Overview: Looking for interesting and engaging ways to introduce your kids to William Shakespeare books this year?!? Here are some ENJOYABLE ideas!
If you want to introduce your kids to Shakespeare and you aren’t sure how to do it in a way which will cause them to fall in love with his plays rather than to go running for the hills, here’s my advice. In my opinion, there is a right way and a wrong way to expose our kids to classic literature.
The wrong way is to throw the unabridged version of the book at them and possibly a Cliff’s Notes book as well and expect them to fully comprehend and fully appreciate the book.
The right way is to present the material in a way that will help them engage with it, think about the time period in which it was written, learn about the author and be taught to appreciate the rich language and phrases the author used to get across his or her point.
Activities to Help Your Student Enjoy William Shakespeare’s Books
Shakespeare’s plays were meant to be watched in a theater rather than read. Much is lost in the translation when we sit down and read the words without being able to see the characters interact with each other.
I remember the confusion we all felt in my 9th grade English class when my teacher attempted to have us read Romeo and Juliet out loud. Readers were stumbling over their words. No one was laughing at the humorous phrases. We weren’t enjoying the experience.
Our teacher was disappointed that she wasn’t able to share her love for the play with her students.
Rather than continuing to slog through, however, she came up with a new plan of action. She had us close our books, put our heads down on our desks, and listen to a dramatic reading of the play instead.
This made so much more sense to us than us poor novices trying to slog through the book on our own.
And after listening to the play, we watched the movie version of Romeo and Juliet as well, which was most of us thoroughly enjoyed!
Here are 10 Engaging William Shakespeare Books and Activities:
1 – Take them to see the play.
2 – Watch a movie which has excellent reviews for being closely based on the book
3 – Read engaging books about the life and times of Shakespeare as well as abridged versions of his plays to help kids to become familiar with his work before tackling the unabridged versions. Here are seven books I highly recommend!
4 – Where’s Will? (Ages 7-11) – Spot William Shakespeare and a selection of his colorful characters from 10 of his best-loved plays! Includes illustrated synopses and search-and-find spreads.
5 – Complete Shakespeare (Ages 8+) – An early introduction to these classics creates interest at a young age in Shakespeare, as well as other classics. This includes 27 stories, each just a few pages long and written in more modern English, which makes them perfect for bedtime! In addition to the “longer” stories, there are 7 additional stories that are told “in brief”, each just one page long. This will stay on their bookshelves forever!
6 – How to Teach Your Child Shakespeare (Ages 8+) – Ken Ludwig devised his friendly, easy-to-master methods while teaching his own children. Beginning with memorizing short passages from the plays, his technique then instills children with cultural references they will utilize for years to come.
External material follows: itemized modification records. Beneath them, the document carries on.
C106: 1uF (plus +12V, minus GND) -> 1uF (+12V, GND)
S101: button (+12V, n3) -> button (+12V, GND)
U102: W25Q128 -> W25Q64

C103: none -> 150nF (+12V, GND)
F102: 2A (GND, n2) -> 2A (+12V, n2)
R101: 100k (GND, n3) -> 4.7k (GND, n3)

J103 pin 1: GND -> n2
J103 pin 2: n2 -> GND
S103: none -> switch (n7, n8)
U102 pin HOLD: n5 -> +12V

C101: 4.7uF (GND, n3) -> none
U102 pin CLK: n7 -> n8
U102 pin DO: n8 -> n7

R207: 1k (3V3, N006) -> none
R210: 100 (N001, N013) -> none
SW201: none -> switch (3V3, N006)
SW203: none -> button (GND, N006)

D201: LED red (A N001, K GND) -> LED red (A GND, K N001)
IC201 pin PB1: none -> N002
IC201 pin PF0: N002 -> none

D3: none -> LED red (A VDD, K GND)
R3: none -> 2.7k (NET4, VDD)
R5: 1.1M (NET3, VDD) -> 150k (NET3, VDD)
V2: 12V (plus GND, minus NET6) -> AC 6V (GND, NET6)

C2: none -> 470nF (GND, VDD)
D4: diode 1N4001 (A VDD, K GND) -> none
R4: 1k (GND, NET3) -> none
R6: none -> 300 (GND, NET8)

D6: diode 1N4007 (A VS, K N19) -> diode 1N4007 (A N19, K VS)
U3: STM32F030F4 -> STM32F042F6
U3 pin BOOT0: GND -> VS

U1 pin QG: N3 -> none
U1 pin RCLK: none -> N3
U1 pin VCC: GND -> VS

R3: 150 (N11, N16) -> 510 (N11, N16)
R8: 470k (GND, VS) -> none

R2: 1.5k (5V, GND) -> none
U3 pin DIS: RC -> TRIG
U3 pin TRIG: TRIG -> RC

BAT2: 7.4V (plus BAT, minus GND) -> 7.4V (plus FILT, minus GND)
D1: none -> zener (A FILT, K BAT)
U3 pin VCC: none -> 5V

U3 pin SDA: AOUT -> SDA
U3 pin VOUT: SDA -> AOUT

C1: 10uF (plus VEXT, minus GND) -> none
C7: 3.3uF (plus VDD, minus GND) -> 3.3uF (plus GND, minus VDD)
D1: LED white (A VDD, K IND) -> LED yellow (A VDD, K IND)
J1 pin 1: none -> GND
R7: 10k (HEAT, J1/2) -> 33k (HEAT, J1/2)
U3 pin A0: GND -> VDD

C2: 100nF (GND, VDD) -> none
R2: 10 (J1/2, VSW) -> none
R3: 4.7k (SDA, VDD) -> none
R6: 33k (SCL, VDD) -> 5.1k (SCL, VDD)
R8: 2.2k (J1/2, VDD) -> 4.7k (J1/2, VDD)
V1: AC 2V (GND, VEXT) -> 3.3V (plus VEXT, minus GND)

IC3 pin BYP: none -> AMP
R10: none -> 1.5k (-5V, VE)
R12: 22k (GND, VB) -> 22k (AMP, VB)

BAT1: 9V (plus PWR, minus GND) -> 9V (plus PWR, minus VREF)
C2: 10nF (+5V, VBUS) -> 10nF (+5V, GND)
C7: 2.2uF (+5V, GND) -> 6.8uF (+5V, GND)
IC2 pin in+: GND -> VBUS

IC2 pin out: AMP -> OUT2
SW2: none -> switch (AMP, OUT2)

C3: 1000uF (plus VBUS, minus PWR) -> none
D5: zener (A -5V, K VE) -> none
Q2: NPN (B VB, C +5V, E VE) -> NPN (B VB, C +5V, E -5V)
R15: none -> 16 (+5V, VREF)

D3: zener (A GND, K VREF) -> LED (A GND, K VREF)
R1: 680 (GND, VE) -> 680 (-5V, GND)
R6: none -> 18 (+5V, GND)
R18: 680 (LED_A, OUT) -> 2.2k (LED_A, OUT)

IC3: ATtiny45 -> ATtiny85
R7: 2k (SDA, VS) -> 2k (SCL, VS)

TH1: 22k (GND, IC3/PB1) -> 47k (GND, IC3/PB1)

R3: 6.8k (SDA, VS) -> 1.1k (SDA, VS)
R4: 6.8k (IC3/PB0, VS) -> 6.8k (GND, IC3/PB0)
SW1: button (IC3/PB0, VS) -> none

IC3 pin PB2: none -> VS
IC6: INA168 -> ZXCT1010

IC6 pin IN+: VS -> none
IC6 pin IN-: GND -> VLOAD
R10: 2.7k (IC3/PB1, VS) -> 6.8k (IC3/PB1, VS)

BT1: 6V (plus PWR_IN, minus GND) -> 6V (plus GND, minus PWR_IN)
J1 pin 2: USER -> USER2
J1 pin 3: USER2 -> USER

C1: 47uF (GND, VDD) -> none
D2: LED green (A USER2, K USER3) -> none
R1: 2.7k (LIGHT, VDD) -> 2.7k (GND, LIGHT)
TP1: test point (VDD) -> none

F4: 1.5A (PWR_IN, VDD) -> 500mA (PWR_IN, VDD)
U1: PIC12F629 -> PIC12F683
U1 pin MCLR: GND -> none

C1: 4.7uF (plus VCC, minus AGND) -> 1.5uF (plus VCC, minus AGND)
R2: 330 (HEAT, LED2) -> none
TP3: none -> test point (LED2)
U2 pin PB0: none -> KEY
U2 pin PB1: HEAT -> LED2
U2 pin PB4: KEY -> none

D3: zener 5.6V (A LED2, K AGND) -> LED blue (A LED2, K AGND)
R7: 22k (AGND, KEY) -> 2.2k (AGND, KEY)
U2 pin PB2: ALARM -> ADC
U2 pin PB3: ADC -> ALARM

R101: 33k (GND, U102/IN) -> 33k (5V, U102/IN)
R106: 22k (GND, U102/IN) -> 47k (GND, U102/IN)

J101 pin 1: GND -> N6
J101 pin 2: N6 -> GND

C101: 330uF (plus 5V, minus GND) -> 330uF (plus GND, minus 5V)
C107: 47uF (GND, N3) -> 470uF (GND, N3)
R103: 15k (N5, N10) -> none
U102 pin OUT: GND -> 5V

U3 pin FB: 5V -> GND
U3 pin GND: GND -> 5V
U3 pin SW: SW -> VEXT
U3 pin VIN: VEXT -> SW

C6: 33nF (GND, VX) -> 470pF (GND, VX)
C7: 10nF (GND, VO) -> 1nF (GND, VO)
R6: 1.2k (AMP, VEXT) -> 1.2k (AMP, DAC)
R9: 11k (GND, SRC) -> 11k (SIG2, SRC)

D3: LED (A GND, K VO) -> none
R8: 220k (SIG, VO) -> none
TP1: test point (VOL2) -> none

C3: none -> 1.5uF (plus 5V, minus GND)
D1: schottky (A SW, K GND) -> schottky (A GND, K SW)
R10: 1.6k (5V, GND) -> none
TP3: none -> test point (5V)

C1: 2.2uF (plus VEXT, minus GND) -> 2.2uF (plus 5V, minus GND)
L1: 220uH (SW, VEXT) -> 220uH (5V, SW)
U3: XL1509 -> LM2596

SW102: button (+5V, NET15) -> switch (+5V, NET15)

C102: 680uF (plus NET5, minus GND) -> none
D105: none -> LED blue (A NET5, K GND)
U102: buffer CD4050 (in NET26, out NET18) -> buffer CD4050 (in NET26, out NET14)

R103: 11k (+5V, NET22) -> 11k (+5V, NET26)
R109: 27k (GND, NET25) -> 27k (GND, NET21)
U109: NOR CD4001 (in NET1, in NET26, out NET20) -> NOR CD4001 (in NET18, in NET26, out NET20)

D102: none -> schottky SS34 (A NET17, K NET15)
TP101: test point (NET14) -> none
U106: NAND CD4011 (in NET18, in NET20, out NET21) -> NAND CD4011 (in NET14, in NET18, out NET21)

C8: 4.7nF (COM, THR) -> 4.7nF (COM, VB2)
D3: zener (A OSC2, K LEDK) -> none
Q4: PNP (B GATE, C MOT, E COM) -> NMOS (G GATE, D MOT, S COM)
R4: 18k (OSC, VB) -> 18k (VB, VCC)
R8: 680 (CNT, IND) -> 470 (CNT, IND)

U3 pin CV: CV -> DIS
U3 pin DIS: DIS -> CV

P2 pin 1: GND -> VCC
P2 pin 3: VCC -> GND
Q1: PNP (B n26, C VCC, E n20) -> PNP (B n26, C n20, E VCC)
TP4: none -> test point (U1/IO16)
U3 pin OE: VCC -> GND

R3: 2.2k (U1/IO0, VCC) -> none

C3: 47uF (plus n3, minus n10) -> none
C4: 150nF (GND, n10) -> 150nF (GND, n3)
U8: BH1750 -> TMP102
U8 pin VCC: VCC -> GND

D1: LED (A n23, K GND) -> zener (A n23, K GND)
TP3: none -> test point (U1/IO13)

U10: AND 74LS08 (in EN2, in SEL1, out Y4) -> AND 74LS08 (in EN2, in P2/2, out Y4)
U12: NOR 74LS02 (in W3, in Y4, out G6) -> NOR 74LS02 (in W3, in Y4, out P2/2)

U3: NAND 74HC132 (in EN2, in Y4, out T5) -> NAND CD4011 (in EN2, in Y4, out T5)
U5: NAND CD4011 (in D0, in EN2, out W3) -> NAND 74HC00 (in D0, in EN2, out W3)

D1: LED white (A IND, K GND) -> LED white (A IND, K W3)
You can read my entire review about this book here.
7 – Illustrated Stories from Shakespeare (Ages 8+) – From lively comedy to dark tragedy, with clowns, witches, and a doomed romance, this wonderful collection has six of Shakespeare’s best-loved plays. Discover the stories of Twelfth Night, A Midsummer Night’s Dream, Hamlet, Macbeth, Romeo and Juliet, and The Tempest, all beautifully retold for easy reading.
8 – World of Shakespeare (Ages 10+) – Explore the life and times of one of the greatest writers the world has ever seen in this wonderful, interactive introduction to his works. See where Shakespeare lived, how he worked and discover the plays he wrote, including A Midsummer Night’s Dream, Hamlet, Macbeth, Romeo and Juliet and more.
9 – Slot-Together Theatre (ages 6 and up) – Slot the different pieces together in order to build your own theater. There are set pieces to create and play out two famous plays: The Nutcracker and A Midsummer Night’s Dream. There’s different scenery to slot into the theater for scene changes and of course, all the characters and everything you need to put on those two productions. There are six sets of scenery altogether. In the book, you get text and instructions for how to put the plays on, as well as QR codes for specially arranged and produced music to go along with your plays.
10 – Write Your Own Poetry (ages 10 and up) – A write-in book filled with a wide range of poetry writing activities, tips, and advice to inspire a new generation of young poets. This book aims to make poetry accessible and exciting for beginners.
Once you’ve tackled a few of the above books and activities and your kids are ready, you can certainly assign them reading from an unabridged Shakespearian play. At that point, they will be familiar enough with the content of his plays that they’ll be ready to dig deep into the real thing.